It’s well documented that Bookmakers are up in arms at the Government’s tax increase from 20% to 25% on FOBT (fixed-odds betting terminals) a.k.a. the “Crack-cocaine of gambling”. According to The Guardian, FOBTs account for half of bookmakers’ gross profits, with William Hill estimating a loss of 420 jobs, and an estimated loss of £22m if the tax increase had come into force last year. Confidence from hedge funds managers is lacking, with some betting that share prices will fall in William Hill and Ladbrokes. So it’s no surprise that Bookmakers are disgruntled.
So what does this ultimately mean for the industry? Whilst some of the smaller players with a high street presence may feel a greater impact, this may lead to a greater increase in competition online. The online gambling industry is currently worth more than £2 billion and has grown by 80% since 2008. The loss of betting shops in the UK may help accelerate the online gambling market to grow further.

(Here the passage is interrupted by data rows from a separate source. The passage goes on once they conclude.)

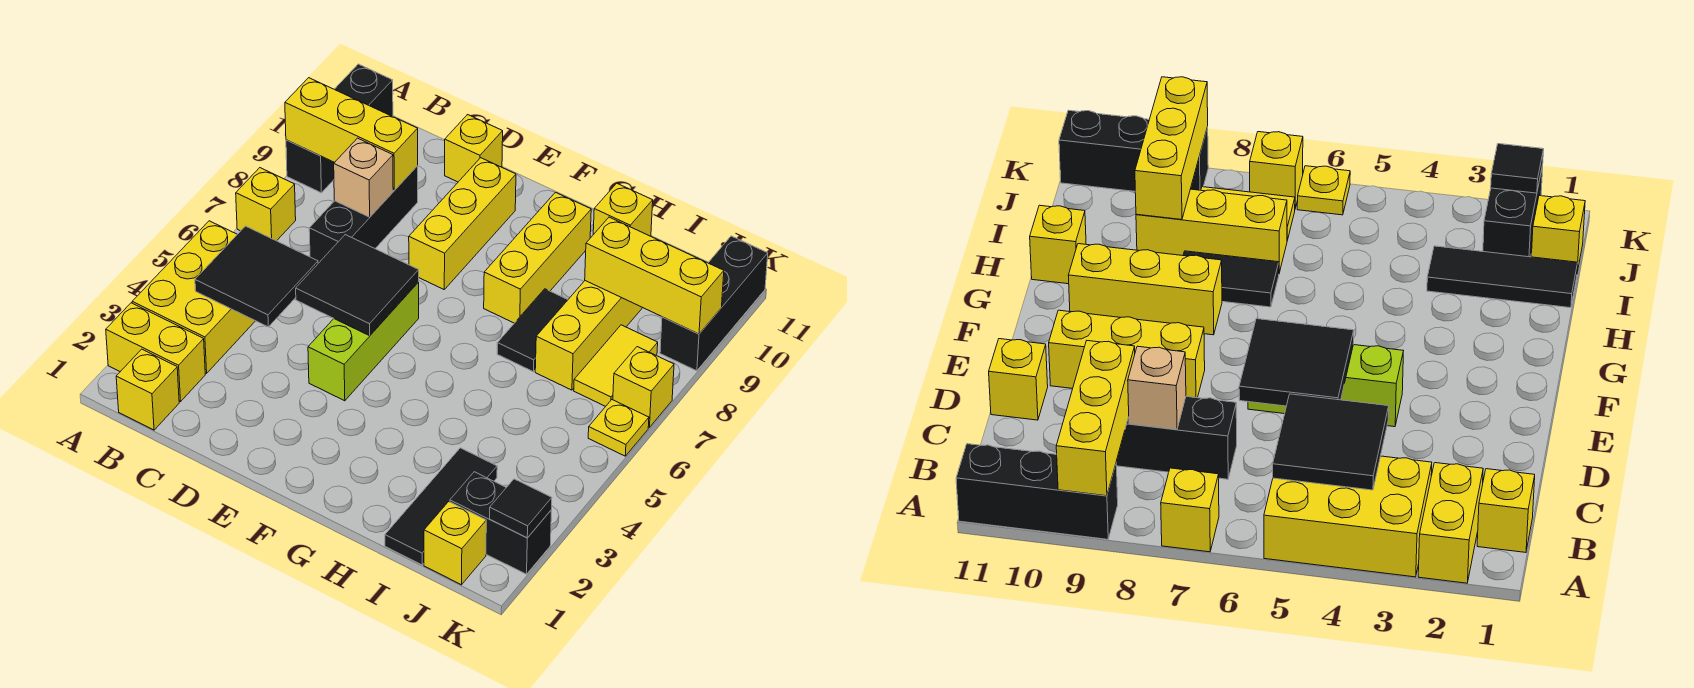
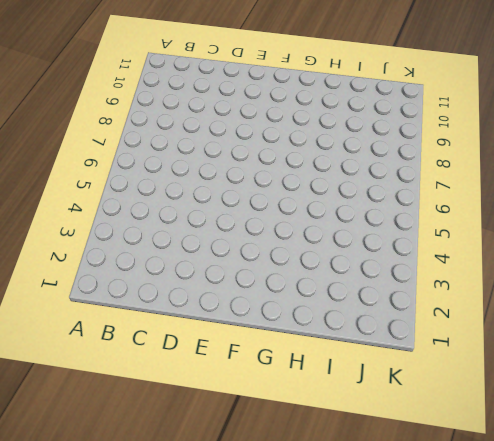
none -> yellow brick A2:B2 level 1
none -> yellow brick A3:B5 level 1
none -> yellow brick A7 level 1

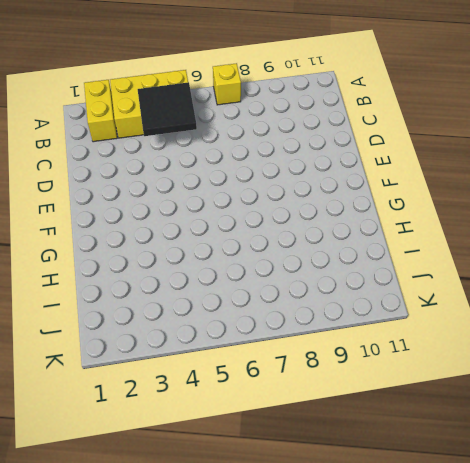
none -> black brick A9:A11 level 1
none -> yellow brick B1 level 1
none -> black brick C7:C9 level 1

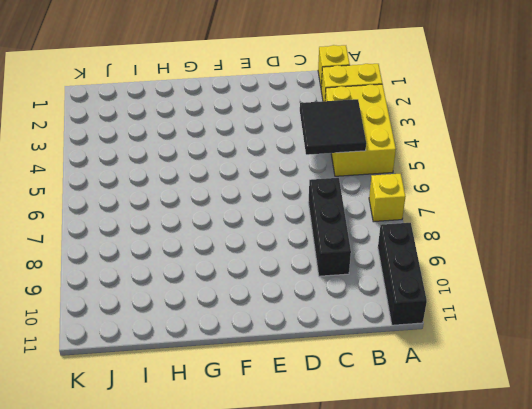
none -> yellow brick D11 level 1
none -> lime brick E4:E6 level 1
none -> yellow brick E8:E10 level 1

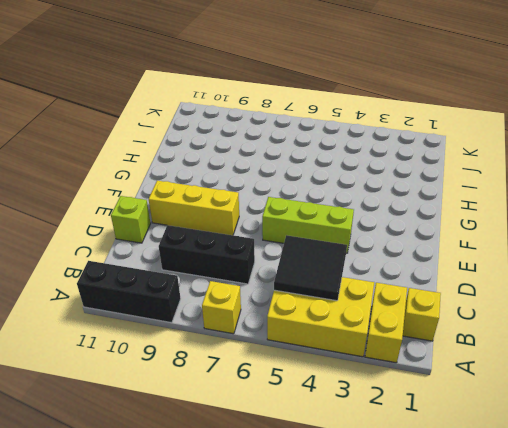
lime brick D11 level 1 -> yellow brick D11 level 1
none -> yellow brick G8:G10 level 1
none -> black tile H7:H8 level 1
none -> yellow brick H11 level 1

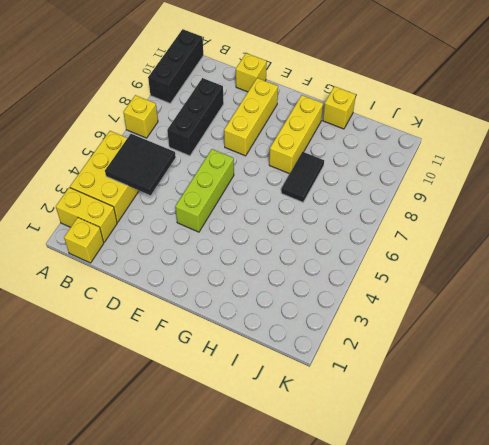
none -> black tile I1:I3 level 1
none -> yellow brick I7:I9 level 1
none -> yellow brick J1 level 1

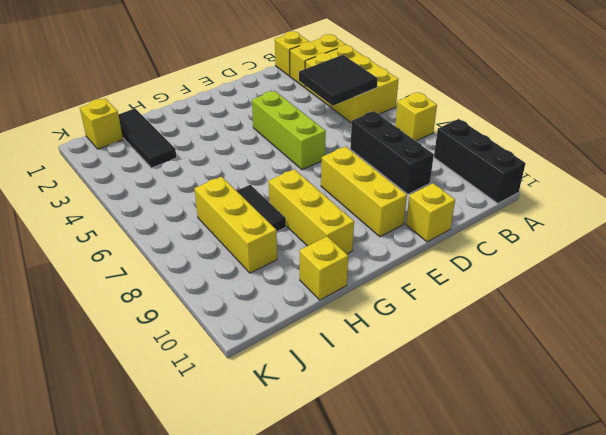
none -> black brick J2:K2 level 1
none -> yellow tile J7:J8 level 1
none -> yellow plate K6 level 1

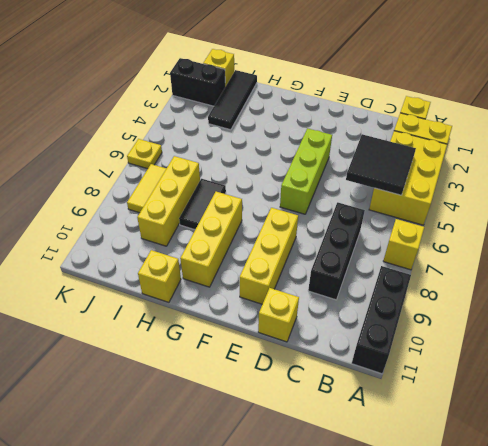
none -> yellow brick K7 level 1
none -> black brick K9:K11 level 1
none -> yellow brick A9:C9 level 2

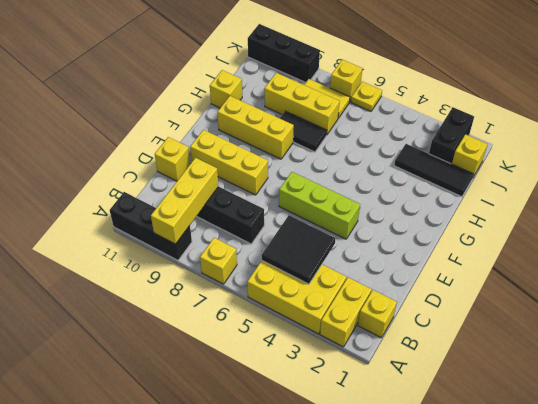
none -> tan brick C8 level 2
none -> black tile D5:E6 level 2
none -> yellow brick I9:K9 level 2

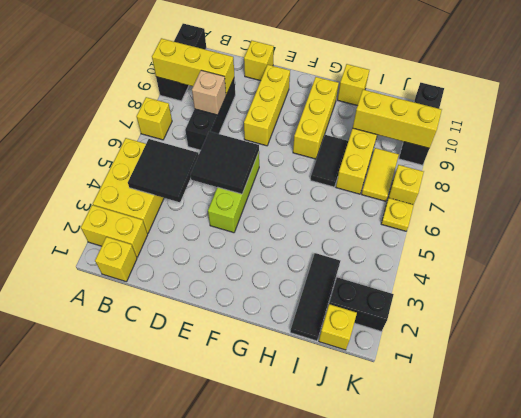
none -> black tile K2 level 2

The increase in popularity of online gambling may evidently encourage vigorous competition between the leading betting companies online, meaning SEO professionals would have their work cut out trying to find ways to gain a competitive advantage.
Key areas of opportunity in Online Gambling
In order to put together an effective SEO strategy within the online gambling sector, there are a number of key areas to consider.
For a vertical so competitive, gambling is an area where good quality content has largely been ignored in favour of the quick win – aggressively inflating backlink profiles. Therefore, the lack the content on one site is an opportunity to rank well for another. Many SEOs cite the phrase ‘Content is King’ and with Google getting better at understanding content, there’s a clear focus in expanding a site’s content offerings.
With quick wins, comes poor/black hat techniques. The gambling vertical attracts some of the worst links in the industry and some of the worst backlinks profiles. With Google identifying link networks and penalizing sites for unruly link development tactics, these sorts of links have the potential to have a negative effect on a site’s search performance. Any sort of algorithmic or manual action could mean a loss of revenue for the business. Identifying the poor quality links and proactively fixing the backlink profile by removing or disavowing these links will go some way in preventing worst-case scenarios.
Mobile is another market for opportunity. In March, Paddy Power Chief Executive Patrick Kennedy told the BBC, “The adoption of mobile across our markets, combined with our e-commerce capabilities, technology and brand, means we now have nearly twice as many active online customers than we had in 2010.”
Almost all betting sites have a mobile version of their site for their customers to play on the go. However, not many of them are optimised as well as they can be. For example, a responsive site means the same URL for desktop and mobile – great for link equity as it’s not split between mobile subdomain and the desktop site. Another quick win that is largely overlooked is to use the rel=”alternate” and rel=”canonical” tags, which gives Google a clear understanding of which are your mobile and desktop URLs. No more having your desktop homepage appear in mobile results, and vice versa.
Having the government tax put forward is a shame for companies who have resorted in closing down a number of their betting shops, however it gives gambling operators an opportunity to expand the online side of their business to make up for the loss, which will inevitably lead to an even more competitive, which will inevitably lead to an even more competitive online gambling market.